# 1995 AJHSME Problems/Problem 6

## Problem

Figures $I$, $II$, and $III$ are squares. The perimeter of $I$ is $12$ and the perimeter of $II$ is $24$. The perimeter of $III$ is

$[asy] draw((0,0)--(15,0)--(15,6)--(12,6)--(12,9)--(0,9)--cycle); draw((9,0)--(9,9)); draw((9,6)--(12,6)); label("III",(4.5,4),N); label("II",(12,2.5),N); label("I",(10.5,6.75),N); [/asy]$

$\text{(A)}\ 9 \qquad \text{(B)}\ 18 \qquad \text{(C)}\ 36 \qquad \text{(D)}\ 72 \qquad \text{(D)}\ 81$

## Solution 1

Since the perimeter of $I$ $12$, each side is $\frac{12}{4} = 3$.

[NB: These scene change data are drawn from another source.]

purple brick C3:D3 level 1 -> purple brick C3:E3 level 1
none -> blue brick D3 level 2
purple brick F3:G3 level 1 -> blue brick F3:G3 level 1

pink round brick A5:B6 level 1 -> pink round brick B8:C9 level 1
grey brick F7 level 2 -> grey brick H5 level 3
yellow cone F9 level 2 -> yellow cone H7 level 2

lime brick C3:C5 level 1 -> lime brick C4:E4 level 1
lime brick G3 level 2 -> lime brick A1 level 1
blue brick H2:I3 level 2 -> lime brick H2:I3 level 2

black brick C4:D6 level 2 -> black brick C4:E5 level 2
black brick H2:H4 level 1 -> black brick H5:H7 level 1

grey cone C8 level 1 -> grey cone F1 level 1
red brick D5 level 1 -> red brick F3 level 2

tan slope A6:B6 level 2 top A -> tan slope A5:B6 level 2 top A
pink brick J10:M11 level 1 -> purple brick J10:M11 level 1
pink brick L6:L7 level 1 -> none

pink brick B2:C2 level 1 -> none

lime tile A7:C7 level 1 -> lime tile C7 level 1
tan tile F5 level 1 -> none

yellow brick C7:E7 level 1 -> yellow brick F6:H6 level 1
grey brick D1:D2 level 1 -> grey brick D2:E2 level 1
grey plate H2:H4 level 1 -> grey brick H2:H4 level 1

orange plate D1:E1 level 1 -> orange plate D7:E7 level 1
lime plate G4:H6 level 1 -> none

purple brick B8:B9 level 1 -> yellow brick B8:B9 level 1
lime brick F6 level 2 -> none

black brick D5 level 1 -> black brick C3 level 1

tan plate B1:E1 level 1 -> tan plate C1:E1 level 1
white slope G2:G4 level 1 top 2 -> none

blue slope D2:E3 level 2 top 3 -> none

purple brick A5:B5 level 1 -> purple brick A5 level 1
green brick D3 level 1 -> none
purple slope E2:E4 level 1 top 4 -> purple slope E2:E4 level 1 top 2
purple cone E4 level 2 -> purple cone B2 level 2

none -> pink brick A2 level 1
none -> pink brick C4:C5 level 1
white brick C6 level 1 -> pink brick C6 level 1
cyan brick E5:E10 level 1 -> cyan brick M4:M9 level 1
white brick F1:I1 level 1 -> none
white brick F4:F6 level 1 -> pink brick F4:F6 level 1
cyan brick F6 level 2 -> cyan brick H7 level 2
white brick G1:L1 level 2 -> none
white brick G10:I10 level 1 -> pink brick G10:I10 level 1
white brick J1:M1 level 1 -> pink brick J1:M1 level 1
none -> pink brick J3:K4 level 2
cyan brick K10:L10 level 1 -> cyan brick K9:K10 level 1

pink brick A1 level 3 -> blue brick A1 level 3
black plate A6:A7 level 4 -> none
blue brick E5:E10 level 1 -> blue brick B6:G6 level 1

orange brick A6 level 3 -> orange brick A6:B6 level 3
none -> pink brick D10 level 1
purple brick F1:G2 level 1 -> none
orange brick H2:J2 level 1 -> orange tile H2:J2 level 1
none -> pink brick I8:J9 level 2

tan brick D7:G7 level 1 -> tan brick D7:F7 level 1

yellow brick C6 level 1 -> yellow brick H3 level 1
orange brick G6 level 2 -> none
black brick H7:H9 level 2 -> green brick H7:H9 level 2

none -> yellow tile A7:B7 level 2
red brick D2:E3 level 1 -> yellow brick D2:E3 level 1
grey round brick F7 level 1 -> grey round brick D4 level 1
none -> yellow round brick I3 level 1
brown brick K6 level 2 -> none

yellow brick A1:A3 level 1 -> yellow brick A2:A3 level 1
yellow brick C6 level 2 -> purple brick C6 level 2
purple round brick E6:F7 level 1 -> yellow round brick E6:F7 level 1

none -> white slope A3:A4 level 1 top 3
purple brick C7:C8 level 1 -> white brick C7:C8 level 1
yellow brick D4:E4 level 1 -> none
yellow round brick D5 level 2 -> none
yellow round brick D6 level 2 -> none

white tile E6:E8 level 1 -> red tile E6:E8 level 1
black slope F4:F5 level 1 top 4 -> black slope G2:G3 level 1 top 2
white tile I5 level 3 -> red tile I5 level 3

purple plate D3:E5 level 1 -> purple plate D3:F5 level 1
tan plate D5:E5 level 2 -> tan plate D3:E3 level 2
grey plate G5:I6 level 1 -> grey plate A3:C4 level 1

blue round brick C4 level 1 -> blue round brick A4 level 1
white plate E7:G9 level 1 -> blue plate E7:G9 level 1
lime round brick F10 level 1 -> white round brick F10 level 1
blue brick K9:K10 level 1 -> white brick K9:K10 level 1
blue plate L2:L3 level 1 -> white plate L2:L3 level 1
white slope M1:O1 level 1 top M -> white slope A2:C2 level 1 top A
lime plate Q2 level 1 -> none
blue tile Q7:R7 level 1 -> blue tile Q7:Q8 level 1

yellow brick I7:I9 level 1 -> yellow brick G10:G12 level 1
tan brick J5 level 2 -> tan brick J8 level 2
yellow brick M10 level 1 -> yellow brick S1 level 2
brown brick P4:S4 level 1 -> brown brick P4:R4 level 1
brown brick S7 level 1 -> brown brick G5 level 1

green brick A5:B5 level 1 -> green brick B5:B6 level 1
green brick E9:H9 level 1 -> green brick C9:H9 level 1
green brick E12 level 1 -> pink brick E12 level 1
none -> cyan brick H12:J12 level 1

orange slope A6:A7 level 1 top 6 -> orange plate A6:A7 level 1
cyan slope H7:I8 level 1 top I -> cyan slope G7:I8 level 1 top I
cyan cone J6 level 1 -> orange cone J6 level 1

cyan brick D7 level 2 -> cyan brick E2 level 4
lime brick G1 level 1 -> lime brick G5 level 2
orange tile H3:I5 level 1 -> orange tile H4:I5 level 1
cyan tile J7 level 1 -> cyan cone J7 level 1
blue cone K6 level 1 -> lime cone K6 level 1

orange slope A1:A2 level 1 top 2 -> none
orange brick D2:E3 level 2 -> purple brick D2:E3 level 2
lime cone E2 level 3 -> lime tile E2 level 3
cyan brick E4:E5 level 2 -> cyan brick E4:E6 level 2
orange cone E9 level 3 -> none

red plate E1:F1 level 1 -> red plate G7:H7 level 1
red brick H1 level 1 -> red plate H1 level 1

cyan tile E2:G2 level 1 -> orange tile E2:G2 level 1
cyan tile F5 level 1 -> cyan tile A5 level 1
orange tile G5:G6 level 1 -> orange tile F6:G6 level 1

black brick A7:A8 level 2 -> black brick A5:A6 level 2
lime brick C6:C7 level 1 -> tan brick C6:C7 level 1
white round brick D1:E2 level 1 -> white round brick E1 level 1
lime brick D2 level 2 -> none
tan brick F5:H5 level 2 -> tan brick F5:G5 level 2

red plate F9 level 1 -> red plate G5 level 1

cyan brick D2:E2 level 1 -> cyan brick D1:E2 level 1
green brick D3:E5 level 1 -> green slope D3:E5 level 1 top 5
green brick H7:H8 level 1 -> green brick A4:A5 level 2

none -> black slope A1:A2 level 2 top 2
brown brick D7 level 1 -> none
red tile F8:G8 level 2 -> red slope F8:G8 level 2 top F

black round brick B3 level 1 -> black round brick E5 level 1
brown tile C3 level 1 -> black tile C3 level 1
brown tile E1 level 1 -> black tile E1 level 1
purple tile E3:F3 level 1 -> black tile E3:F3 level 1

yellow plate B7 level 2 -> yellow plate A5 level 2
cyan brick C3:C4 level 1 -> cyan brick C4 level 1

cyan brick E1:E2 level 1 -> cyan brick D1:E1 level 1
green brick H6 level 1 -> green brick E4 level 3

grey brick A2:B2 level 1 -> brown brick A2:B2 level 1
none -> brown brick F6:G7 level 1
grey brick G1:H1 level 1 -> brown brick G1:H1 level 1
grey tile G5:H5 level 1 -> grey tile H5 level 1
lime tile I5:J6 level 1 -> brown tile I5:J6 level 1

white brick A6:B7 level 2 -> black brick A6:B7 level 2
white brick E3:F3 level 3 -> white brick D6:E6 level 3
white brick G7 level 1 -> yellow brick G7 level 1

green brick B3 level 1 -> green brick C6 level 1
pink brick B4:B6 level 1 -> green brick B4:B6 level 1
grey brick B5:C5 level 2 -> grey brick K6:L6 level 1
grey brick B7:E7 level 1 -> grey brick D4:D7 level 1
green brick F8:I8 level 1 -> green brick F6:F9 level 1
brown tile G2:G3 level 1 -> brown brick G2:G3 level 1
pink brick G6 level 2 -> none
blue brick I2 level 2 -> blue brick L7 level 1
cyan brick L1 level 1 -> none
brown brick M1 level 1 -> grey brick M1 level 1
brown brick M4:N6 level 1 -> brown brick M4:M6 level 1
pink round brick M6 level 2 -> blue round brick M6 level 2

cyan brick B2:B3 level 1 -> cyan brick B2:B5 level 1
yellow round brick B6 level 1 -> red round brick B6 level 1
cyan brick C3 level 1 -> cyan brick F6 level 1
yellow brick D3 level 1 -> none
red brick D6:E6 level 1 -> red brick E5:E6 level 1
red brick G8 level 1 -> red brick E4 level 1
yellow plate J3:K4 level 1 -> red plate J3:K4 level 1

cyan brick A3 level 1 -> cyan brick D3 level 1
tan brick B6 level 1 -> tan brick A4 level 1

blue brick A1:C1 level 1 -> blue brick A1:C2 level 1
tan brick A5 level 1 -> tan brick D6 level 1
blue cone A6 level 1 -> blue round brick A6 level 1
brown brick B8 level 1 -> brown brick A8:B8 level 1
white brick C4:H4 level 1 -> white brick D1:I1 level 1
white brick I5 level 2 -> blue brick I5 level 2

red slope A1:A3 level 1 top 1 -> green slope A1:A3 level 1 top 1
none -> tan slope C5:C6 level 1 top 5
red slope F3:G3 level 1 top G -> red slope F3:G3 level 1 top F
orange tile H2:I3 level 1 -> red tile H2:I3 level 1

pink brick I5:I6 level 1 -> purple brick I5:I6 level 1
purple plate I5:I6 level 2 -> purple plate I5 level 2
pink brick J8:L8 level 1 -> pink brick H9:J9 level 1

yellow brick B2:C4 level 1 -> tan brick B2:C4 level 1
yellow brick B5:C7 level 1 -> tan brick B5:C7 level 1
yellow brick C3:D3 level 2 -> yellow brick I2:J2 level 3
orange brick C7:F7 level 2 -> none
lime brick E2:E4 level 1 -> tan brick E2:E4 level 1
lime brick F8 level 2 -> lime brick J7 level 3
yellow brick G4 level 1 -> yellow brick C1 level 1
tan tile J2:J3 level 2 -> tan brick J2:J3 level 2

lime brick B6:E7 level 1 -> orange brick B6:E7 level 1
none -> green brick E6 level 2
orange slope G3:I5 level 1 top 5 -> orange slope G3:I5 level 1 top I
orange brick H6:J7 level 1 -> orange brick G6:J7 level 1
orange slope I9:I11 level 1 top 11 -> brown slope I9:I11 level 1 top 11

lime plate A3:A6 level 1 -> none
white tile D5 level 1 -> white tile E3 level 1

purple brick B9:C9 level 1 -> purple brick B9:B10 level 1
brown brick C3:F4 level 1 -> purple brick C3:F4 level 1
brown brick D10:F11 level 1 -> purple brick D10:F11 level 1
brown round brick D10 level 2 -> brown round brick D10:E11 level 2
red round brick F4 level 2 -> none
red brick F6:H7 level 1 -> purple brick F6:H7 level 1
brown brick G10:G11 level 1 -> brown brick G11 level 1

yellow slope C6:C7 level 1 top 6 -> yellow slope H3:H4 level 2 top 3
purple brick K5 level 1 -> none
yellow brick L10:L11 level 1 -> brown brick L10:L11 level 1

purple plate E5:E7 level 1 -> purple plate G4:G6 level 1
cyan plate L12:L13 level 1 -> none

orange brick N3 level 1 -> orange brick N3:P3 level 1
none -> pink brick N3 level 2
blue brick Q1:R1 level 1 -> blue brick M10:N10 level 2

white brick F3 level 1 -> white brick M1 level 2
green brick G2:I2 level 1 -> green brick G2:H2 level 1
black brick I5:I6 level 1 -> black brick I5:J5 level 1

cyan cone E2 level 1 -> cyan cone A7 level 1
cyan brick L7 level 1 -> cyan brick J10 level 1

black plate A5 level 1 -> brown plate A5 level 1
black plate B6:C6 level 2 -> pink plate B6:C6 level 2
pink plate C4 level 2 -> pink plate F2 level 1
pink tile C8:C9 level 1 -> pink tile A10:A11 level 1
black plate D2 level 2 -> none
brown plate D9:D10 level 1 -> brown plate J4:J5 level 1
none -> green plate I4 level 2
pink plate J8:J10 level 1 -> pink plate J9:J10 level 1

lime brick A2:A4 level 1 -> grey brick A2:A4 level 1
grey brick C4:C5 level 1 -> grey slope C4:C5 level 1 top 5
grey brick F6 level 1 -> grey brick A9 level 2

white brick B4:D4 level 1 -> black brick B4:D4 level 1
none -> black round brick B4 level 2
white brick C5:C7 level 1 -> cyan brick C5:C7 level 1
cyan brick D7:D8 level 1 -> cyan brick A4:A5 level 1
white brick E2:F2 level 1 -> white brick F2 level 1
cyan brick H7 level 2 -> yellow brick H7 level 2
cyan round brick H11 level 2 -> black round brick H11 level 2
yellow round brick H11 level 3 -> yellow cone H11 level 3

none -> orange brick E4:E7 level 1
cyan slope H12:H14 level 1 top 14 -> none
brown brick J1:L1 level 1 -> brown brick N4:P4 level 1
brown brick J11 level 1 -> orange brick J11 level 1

Since the perimeter of $II$ is $24$, each side is $\frac{24}{4} = 6$.

The side of $III$ is equal to the sum of the sides of $I$ and $II$. Therefore, the side of $III$ is $3 + 6 = 9$.

Since $III$ is also a square, it has an perimeter of $9\cdot 4 = 36$, and the answer is $\boxed{C}$.

## Solution 2

Let a side of $I$ equal $x$, and let a side of $II$ equal $y$. The perimeter of $I$ is $4x$, and the perimeter of $II$ is $4y$. One side of $III$ has length $x+y$, so the perimeter is $4x+4y$, which just so happens to be the sum of the perimeters of $I$ and $II$, giving us $12+24=36$, or answer $\boxed{C}$.